Il est bon de lire des souvenirs qui respirent le bonheur simple, l'enfance heureuse et paisible qui bénie ses parents, son pays et vénère ses racines (ça change de nos contemporains !). Frédéric Mistral a pourtant vécu dans un siècle déchiré ; politiquement républicain pendant la révolution de 1848 il était opposé à son père royaliste.
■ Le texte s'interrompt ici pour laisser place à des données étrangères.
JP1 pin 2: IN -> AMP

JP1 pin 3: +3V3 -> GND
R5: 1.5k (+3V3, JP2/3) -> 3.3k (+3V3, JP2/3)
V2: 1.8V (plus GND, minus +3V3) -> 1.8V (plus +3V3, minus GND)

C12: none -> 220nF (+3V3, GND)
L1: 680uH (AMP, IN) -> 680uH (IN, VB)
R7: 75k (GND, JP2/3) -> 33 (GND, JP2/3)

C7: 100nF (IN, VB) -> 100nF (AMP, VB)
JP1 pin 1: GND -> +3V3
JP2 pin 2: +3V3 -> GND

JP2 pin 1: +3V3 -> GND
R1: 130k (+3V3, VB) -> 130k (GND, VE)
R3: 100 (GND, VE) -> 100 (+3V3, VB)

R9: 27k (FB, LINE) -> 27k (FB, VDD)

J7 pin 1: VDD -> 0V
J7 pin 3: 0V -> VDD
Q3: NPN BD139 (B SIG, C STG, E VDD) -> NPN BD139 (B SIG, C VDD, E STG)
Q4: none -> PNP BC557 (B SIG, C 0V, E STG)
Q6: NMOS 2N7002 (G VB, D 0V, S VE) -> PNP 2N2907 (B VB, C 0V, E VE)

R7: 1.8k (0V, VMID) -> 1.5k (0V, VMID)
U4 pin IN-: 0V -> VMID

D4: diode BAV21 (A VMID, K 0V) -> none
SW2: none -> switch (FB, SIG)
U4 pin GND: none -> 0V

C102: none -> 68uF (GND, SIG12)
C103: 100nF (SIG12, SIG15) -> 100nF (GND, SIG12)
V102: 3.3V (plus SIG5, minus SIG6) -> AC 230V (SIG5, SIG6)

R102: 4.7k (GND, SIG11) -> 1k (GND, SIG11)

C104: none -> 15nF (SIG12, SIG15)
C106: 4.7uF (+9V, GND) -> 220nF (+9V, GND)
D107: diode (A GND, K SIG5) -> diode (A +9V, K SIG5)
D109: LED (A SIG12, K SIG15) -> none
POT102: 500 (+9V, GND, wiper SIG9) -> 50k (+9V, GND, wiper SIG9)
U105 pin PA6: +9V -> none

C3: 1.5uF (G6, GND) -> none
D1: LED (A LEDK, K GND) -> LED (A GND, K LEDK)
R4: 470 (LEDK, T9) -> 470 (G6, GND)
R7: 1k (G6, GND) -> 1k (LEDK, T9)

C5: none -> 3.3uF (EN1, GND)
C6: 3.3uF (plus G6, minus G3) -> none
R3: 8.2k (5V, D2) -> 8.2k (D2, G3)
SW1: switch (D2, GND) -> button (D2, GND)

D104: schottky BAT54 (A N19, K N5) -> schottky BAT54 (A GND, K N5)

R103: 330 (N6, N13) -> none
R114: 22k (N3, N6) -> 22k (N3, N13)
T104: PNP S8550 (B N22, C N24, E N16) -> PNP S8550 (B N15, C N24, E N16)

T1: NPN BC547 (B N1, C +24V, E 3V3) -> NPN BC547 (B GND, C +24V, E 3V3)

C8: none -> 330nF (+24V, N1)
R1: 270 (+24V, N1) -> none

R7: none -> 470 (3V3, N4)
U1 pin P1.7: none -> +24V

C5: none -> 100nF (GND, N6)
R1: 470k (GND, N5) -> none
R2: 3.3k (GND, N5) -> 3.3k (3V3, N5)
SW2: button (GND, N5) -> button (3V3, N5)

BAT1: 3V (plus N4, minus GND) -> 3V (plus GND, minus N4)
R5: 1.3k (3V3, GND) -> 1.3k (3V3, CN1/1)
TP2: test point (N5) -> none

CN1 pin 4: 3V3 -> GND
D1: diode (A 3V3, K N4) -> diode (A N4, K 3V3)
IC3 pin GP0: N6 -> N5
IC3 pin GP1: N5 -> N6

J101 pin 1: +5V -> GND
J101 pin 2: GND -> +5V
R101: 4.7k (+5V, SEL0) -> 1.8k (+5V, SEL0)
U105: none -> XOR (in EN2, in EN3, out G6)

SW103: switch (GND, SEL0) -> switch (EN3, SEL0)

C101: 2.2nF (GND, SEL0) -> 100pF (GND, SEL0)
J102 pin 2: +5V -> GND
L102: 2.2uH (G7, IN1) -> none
Il n'empêche qu'il rend hommage à son père et à sa mère, à leur foi naïve et solide de campagnards, aux traditions qu'ils lui ont inculquées et à la langue qu'ils lui ont transmise.
« Mon enfance première se passa donc au Mas, en compagnie des laboureurs, des faucheurs et des pâtres, et quand, parfois, passait au Mas quelque bourgeois, de ceux-là qui affectent de ne parler que français, moi, tout interloqué et même humilié de voir que mes parents devenaient soudain révérencieux pour lui, comme s'il était plus qu'eux :
– D'où vient, leur demandais-je, que cet homme ne parle pas comme nous ?
– Parce que c'est un monsieur, me répondait-on.
– Eh bien ! faisais-je alors d'un petit air farouche, moi, je ne veux pas être monsieur. »
Ces souvenirs, prétextes pour rapporter de vielles traditions, des contes de veillées, mêlés à des idylles virgiliennes, des chants de troubadours, ont été écrit en provençal, et c'est un peu dommage de ne pouvoir lire que la traduction française, parce qu'il est vrai que le côté informatif sur la vie personnelle de Frédéric Mistral est assez mince. On lit les chapitres comme une suite de petits contes qui célèbrent davantage la chère Provence de Mistral que sa petite personne.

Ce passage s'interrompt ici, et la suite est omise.